I Remember Freedom

I thought Independence day would be a good time to think about what the concept of freedom means in my own life and how it has changed so dramatically in the past year.

Before Oscar I considered myself to be a pretty free person.  Free to live and work where I wanted, free to come and go as I pleased, free to eat anything, and free to sleep in until ten on the weekends.  Like the early settlers of this country, dependent on the Motherland, my freedoms have been stripped away one at at time by my own little tyrant king, and I wouldn’t have it any other way.

The first freedom that I lost was the freedom to put whatever I wanted into my body.  After seeing that positive pregnancy test, I gave up my beloved caffeine, as well as alcohol, sushi, bacon, sausage, and lunch meat (there is a special place in hell for whoever decided that these things are bad for pregnant women).  Darin and I argued frequently over what I should or should not be eating, until I developed heartburn so severe that I almost didn’t want to eat anything, and before I developed ketones in my urine which led our midwife to admonish me to eat anything, just eat.

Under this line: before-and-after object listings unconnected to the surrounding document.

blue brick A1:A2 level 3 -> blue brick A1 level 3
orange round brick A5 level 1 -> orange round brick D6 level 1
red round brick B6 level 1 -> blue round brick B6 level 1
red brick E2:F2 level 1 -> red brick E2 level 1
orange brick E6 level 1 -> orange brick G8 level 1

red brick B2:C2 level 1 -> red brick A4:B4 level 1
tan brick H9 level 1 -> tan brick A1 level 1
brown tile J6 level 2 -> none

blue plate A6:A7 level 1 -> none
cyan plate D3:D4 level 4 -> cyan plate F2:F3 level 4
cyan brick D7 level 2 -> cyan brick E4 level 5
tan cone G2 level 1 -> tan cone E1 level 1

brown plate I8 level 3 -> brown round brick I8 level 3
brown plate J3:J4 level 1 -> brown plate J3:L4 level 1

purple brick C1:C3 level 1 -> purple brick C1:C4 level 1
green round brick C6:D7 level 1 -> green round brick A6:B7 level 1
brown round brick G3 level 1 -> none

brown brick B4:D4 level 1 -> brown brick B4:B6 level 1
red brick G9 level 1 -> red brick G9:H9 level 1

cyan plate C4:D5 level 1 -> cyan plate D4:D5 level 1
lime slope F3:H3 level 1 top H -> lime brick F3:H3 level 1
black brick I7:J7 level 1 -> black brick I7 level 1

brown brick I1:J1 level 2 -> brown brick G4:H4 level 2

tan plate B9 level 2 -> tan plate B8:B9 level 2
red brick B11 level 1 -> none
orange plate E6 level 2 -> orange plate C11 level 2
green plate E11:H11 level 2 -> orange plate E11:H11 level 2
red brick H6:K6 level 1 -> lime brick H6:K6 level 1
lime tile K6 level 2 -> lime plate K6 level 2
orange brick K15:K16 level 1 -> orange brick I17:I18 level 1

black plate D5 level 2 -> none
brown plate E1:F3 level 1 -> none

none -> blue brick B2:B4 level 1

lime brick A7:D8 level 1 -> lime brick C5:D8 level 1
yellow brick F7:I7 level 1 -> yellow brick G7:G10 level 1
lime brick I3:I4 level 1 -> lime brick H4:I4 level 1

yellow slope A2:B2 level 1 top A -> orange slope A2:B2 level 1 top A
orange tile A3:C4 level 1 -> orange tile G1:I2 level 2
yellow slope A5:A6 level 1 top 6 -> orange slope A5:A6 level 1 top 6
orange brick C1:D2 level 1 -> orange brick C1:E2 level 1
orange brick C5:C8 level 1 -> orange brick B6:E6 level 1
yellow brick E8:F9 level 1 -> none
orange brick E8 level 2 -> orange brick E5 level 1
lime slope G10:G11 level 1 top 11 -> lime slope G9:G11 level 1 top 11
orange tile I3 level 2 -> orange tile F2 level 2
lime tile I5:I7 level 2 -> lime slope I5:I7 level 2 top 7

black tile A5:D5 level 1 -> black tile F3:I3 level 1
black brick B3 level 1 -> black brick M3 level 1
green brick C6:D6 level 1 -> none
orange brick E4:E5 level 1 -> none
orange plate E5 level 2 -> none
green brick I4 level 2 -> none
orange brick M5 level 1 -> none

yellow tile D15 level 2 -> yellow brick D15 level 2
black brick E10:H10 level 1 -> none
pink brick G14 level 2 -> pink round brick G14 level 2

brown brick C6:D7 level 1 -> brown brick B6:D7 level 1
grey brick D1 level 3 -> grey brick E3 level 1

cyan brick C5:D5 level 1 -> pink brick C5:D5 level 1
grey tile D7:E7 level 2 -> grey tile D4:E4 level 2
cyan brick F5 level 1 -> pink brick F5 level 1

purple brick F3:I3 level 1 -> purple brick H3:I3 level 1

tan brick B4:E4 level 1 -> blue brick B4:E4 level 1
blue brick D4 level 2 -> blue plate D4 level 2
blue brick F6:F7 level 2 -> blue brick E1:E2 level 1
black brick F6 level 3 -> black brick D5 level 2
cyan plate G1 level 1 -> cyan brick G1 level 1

What appealed to me about home birth was the idea that I would have control over my body during the birth process.  When Oscar moved into a breech position I was robbed of all of that control.  I not only had to have a hospital birth, I had to have a C-section.  Having a spinal block removes freedom of movement, and I wasn’t even free to hold my child after he was born.

For the first twenty-four hours of Oscar’s life I was confined to bed, utterly dependent on Darin, as well as strangers, for my most basic needs (not only freedom but also modesty is stripped away) as well as the basic needs of my son.  Except for feeding him in bed, there was little else I could do for him.  I will never forget the first time I got out of bed without being restricted by wires and tubes.  Darin handed Oscar to me, and for the first time,  I got to hold him while standing up.
After Oscar came home with us, freedom became a distant memory.  I am no longer free to go where I want when I want.  Any trip outside the house involves some sort of strategic planning, either to find someone to stay with the baby, or to figure out what I need to take along for the baby.  I am not even free to eat and sleep when I want.  My life is an endless serious of planning, timing, and negotiations.  That’s because the one person in my life who has absolutely no freedom at all is Oscar.  Oscar can’t feed himself, change himself, or even walk across the room to get his favorite toy.  To have someone so dependent on me is a tremendous weight of responsibility.

But there is one more thing that has changed, and that is the way Oscar allows me to be present in the moment.  He notices the little things, like the breeze on his face, a bright colored object on a shelf, the sound of birds in the morning.  He forces me to remember the kind of freedom that only little children know, freedom from the knowledge that anything bad could ever happen or that this day could ever end.  When I smile at him, his whole face lights up, and I realize that I am bound and shackled to him forever. I have never  felt more dependent, and I am glad.